Durch Verletzungen der abführenden Tränenwege (Glassplitter beim Autounfall, Hundebiß etc.) können diese dauerhaft zerrissen und dadurch der Abfluss verschlossen werden und zu dauerndem Tränenfluß führen. Deswegen ist es sehr wichtig bei Verdacht auf eine solche Verletzung den Augenarzt die Funktion der Tränenwege überprüfen zu lassen und ggf. kurzfristig eine Wiederherstellung mittels Operation durchzuführen. Durch Rißverletzungen der Lider sollten prinzipiell von einem Augenoperateur operiert werden.

Operationen:

Sind die Tränenwege verlegt und durch Sondieren mit einem kleinen Draht oder Spülen mit Salzwasserlösung nicht wieder frei zu bekommen bzw. durch Verletzungen zerrissen, muß operiert werden.

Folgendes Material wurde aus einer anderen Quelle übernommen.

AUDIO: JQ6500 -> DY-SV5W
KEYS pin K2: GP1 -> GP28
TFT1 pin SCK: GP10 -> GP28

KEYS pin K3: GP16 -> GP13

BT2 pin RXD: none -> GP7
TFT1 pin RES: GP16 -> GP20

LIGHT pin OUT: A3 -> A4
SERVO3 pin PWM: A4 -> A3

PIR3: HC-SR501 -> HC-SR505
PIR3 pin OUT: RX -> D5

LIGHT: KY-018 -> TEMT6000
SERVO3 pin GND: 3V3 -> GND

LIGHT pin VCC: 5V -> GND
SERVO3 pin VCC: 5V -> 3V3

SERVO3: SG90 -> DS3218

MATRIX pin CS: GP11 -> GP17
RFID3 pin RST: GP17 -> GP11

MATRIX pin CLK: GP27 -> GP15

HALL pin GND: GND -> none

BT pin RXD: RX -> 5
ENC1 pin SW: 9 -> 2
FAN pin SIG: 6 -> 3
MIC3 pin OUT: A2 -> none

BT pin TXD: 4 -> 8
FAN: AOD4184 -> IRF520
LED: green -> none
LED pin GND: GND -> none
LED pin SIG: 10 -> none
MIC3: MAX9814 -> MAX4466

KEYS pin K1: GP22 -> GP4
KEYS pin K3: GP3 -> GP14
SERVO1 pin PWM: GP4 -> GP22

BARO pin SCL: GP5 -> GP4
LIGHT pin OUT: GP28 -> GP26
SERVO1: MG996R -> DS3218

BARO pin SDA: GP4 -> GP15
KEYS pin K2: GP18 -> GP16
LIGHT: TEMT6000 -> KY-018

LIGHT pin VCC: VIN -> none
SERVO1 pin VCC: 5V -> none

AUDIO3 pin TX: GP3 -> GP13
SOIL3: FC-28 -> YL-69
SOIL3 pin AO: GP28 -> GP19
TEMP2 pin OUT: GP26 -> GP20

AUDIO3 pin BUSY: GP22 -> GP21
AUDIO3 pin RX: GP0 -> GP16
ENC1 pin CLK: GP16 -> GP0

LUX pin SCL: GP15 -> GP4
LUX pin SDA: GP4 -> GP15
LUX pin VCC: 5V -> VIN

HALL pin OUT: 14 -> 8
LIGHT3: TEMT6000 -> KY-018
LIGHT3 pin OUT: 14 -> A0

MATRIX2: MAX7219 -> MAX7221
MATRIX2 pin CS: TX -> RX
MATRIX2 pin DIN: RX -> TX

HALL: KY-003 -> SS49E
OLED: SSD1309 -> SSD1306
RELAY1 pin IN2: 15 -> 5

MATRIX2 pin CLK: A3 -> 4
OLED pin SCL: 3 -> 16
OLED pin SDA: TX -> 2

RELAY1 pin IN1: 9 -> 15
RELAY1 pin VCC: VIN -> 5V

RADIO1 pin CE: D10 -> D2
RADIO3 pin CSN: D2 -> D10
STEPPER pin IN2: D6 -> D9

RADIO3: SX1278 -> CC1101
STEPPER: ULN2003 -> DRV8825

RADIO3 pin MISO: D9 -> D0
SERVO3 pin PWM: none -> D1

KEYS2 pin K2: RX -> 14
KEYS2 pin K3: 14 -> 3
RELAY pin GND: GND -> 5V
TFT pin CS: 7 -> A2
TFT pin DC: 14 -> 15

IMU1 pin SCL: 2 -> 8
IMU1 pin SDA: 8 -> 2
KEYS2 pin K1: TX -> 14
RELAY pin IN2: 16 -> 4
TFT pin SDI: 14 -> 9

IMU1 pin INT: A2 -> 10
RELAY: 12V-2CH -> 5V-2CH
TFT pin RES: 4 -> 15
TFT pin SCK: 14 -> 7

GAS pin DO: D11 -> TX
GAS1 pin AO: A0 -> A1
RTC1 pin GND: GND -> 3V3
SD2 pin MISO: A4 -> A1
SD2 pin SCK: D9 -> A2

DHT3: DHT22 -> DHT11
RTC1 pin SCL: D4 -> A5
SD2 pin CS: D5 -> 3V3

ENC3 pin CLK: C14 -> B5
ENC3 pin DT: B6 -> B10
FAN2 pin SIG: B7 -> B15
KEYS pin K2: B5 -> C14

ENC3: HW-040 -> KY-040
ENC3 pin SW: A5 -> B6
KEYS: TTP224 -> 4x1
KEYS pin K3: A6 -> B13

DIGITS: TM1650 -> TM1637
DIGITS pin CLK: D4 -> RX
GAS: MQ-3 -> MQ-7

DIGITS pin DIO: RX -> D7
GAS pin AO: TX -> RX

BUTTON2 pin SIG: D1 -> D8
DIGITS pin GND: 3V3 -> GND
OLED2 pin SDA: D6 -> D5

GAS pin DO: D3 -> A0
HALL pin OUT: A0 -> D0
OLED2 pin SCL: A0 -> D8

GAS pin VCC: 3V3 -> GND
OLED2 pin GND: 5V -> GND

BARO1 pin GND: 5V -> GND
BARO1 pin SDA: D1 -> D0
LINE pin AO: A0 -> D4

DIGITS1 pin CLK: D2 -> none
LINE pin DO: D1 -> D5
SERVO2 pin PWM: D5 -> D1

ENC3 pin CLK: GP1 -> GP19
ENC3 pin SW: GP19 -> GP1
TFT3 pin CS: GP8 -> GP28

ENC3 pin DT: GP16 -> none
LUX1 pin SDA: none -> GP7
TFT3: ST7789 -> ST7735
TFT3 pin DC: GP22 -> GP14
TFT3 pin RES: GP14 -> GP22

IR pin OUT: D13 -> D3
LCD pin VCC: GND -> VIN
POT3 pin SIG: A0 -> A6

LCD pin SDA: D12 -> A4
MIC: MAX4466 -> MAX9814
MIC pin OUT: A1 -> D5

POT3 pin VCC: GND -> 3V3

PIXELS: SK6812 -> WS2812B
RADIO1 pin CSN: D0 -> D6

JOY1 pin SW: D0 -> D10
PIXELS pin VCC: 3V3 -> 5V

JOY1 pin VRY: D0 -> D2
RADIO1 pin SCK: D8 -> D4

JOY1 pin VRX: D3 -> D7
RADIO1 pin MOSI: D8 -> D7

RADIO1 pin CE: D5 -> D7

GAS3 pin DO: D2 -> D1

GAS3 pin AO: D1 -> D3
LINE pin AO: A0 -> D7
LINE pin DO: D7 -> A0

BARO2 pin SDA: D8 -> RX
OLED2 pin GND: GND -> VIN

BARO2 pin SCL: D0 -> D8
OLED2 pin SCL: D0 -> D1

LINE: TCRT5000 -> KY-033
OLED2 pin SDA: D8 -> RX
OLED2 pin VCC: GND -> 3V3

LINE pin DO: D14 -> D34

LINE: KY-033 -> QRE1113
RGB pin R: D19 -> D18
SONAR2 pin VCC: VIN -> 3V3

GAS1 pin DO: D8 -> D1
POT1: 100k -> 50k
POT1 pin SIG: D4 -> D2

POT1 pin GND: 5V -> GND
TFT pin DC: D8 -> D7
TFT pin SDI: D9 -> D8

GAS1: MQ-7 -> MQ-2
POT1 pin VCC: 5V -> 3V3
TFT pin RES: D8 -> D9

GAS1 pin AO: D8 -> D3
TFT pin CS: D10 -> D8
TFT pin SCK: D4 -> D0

Bei Rissen werden zunächst die beiden Enden wieder zusammengenäht und dann ein kleiner Schlauch in die Tränenwege gelegt und für eine Zeit belassen, damit die Kanälchen wieder gerade zusammenwachsen können.

Bei Verengungen oder kompletten Verschlüssen des Tränennasengangs wird zunächst mit einem sehr dünnen (1,1mm) Endoskop von der Nase her und ggf. einem Laser oder einem aufblasbaren Ballon der Weg wieder frei “gefräst” bzw. die Verengung aufgedehnt. Hat dies keinen Erfolg, wird bei Verlegungen des Tränennasengangs operativ eine künstliche Verbindung zwischen dem Tränensack und der Nasenhöhle geschaffen, um den Tränenabfluß zu gewährleisten. Man nennt dies Dakryrozystorhinostomie. Zu deutsch: “Schaffen einer Öffnung zwischen Nase und Tränensack”. Dies kann operativ mit dem Messer und Bohrer von aussen durch einen Hautschnitt (externe Dakryozystorhinostomie oder kurz Operation nach Toti) oder neuerdings schonender und kosmetisch unauffällig mittels Laser endoskopisch erfolgen. Die endoskopischen Operationen von der Nase her wurden bisher übrigens nicht vom Augenarzt, sondern vom Hals-Nasen-Ohrenarzt durchgeführt. Inzwischen gelingt dies auch an spezialisierten Augenkliniken (z.B. Uniaugenklinik Köln) von den Tränenpünktchen her, die "transkanalikuläre Laser Dakryzystorhinostomie", auch Laser DCR genannt). Generell muss man sagen, daß nur wenige Kliniken auf intensivere Tränenwegsoperationen spezialisiert sind. Es lohnt sich da auch mal weiter zu fahren. Eine Übersicht auch mit Angaben zur OP-Häufigkeit s. Hier.

Beim Trockenen Auge mit zu wenig Tränenflüssigkeit, kann man bewusst die Tränenwege durch kleine "Stöpsel" auf dem unteren Tränenpunkt (Punctum plugs) verschliessen, damit die zu geringe Tränenmenge länger auf dem Auge bleibt und man nicht ganz so oft zum Befeuchten tropfen muss. Ein kurzer schmerzfreier Eingriff an der Spaltlampe des normalen Augenarztes. Sollte dies nicht gut funktionieren, können diese "Stöpsel" später rückstandsfrei entfernt werden.